With the weather turning sunnier than it has been in a while and the summer being not too far off, the above phrase has been thrown around a lot.  It’s probably more  a reflection on my own mentality, but that phrase feels me with hatred and inspires me into a fit of rage. Rather than seek help, I think it will be much better if everyone stopped using the phrase altogether. I ‘want’ a holiday is fine, though why you would ever want one is completely beyond me, but nobody ‘needs’ a holiday… ever.

Seriously, I can’t think of any situation that can only be solved with a holiday, unless there’s a rare disease I don’t know about that can only be cured by flinging yourself pointlessly to another location. Or maybe a murderous holiday representative kidnaps your family and the only way he’ll let you see them again is if you go to Disney Land. If that has ever happened let me know, but for now I’ll just go on the assumption that it hasn’t.

I don’t understand what possesses people to think that they genuinely ‘need’ a holiday. ‘Stress’ is something that often comes up as a motivator. However, I find that suspect. When I get stressed I rarely, if ever, find the only way to relax is to pay a fortune to jet off to another country where I don’t know the language or where anything is. I mean, it’s not that I don’t like adventure, but I’d hardly call that stress free.

Furthermore, what is so bad about people’s lives that they feel they need to ‘get away from it all’? Particularly in western society. Is it the life of plenty, the constantly available food, the various mediums of entertainment, the mild weather patterns, the general ease of daily life? And if your life is so mind-numbingly tedious, so dreadfully meaningless, then why do you think a week in Tenerife will be any better. No matter how much vitamin D you absorb from the sun or cheap alcohol you consume, you’ll still have to eventually return to your shit existence, your pointless job and your trivial first world problems.

Why does it have to involve cramming yourself into a plane and expelling tons of choking fumes into our wonderful atmosphere? Why not explore your own country a bit first? Or by holiday, is it generally considered to mean ‘to lay down in the sun?’ if so, then ask yourself, is it really worth it?  Is a holiday justifiable because you got to lay in the sun and crisp up like a piece of garlic bread?  Maybe it’s just me, I personally hate the sun and am content enough with my own life not to try and distract myself from my inevitable demise with needless travel.

‘Oh no Mr. Rambler, you need to immerse yourself in other cultures.’

I will admit, this seemed a nice enough idea. In my liberal, Guardian reading ways I thought that my life would indeed be richer if I spent time amongst other ‘cultures’ so off I went to Germany.

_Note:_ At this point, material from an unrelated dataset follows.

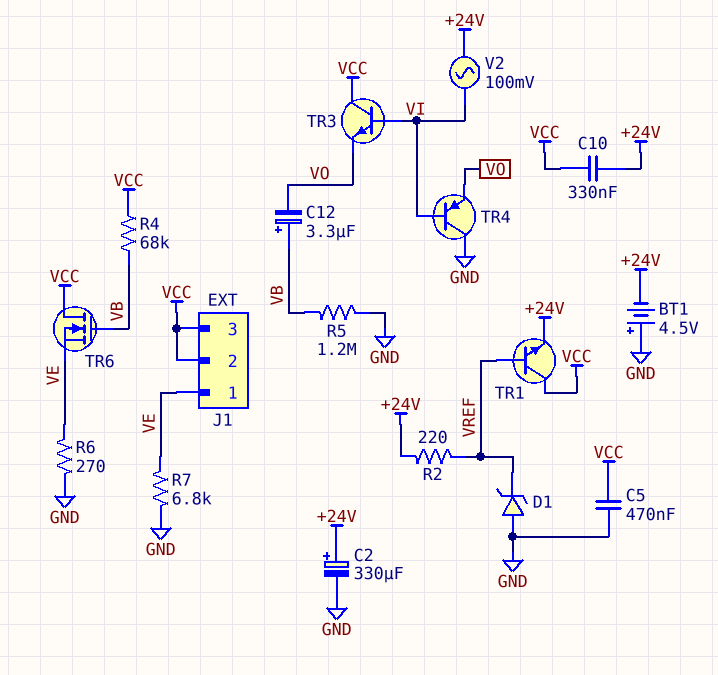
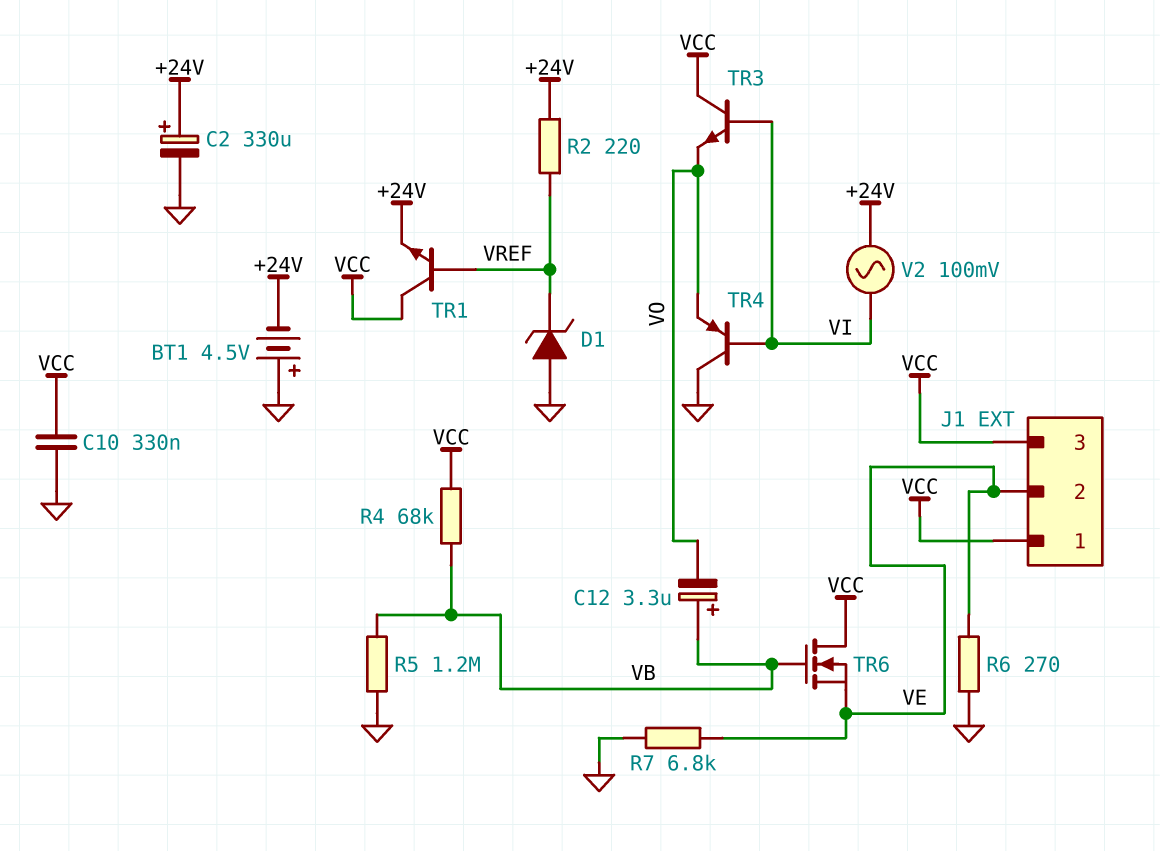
C5: 470nF (GND, VCC) -> none
C10: 330nF (+24V, VCC) -> 330nF (GND, VCC)
J1 pin 1: VE -> VCC
J1 pin 2: VCC -> VE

I must say I was amazed at how different life was on the continent. I mean, they had this one establishment that they called a ‘Star Bucks’, you could go in there and order things like coffee and cakes. It was mind-boggling how different their culture was. They would sit conversing, some might have laptops, other’s strange things called books. If they needed to get anywhere they had such a bizarre method of transportation which to my cultureless mind seemed absurd. Busses… trains… am I spelling that right? They would sit in various pods propelled by electricity or the ‘combustion engine’ and it would take them places. My, My how different it was.

Not wishing to be the standard Englishman pointing at things and shouting, I tried to learn a bit of the language… only to have everyone respond to me in English. Which annoyed me if anything. I often had to stop myself from exploding ‘NO! I AM A GUEST IN YOUR COUNTRY, WE WILL SPEAK YOUR LANGUAGE!’ but shouting that in English would simply undermine my argument.

Sorry, went on a bit of a tangent there.

So there you have it, in this ever advancing world, the word ‘culture’ is becoming fairly meaningless, at least to me anyway. So going to ‘expand your mind’ and learn shit isn’t necessary anymore.

No one ‘needs’ any of that nonsense. They don’t really even want it, they just think they do. Because we’ve been convinced that a holiday will solve all our problems and be such an experience that we’ll be talking about it for years other than the truth that we simply fling ourselves abroad, offend some locals and do the same old shit that we do at home.

If we want a holiday that bad, why don’t we install a system in where anyone who feels they ‘need’ a holiday can spend half the year in war-torn, famine infested Africa and a starving african family can live in their house and eat all their food. Two problems solved, at least for a short while anyway.

So the next time you hear someone say ‘I need a holiday’ punch them in the face. Because it makes me angry if nothing else, and it’s a good stress reliever so you won’t need a holiday either.

 

You know what… after all that I think I need a holiday.

And that is the only joke in this article.

The Fuzzy Rambler.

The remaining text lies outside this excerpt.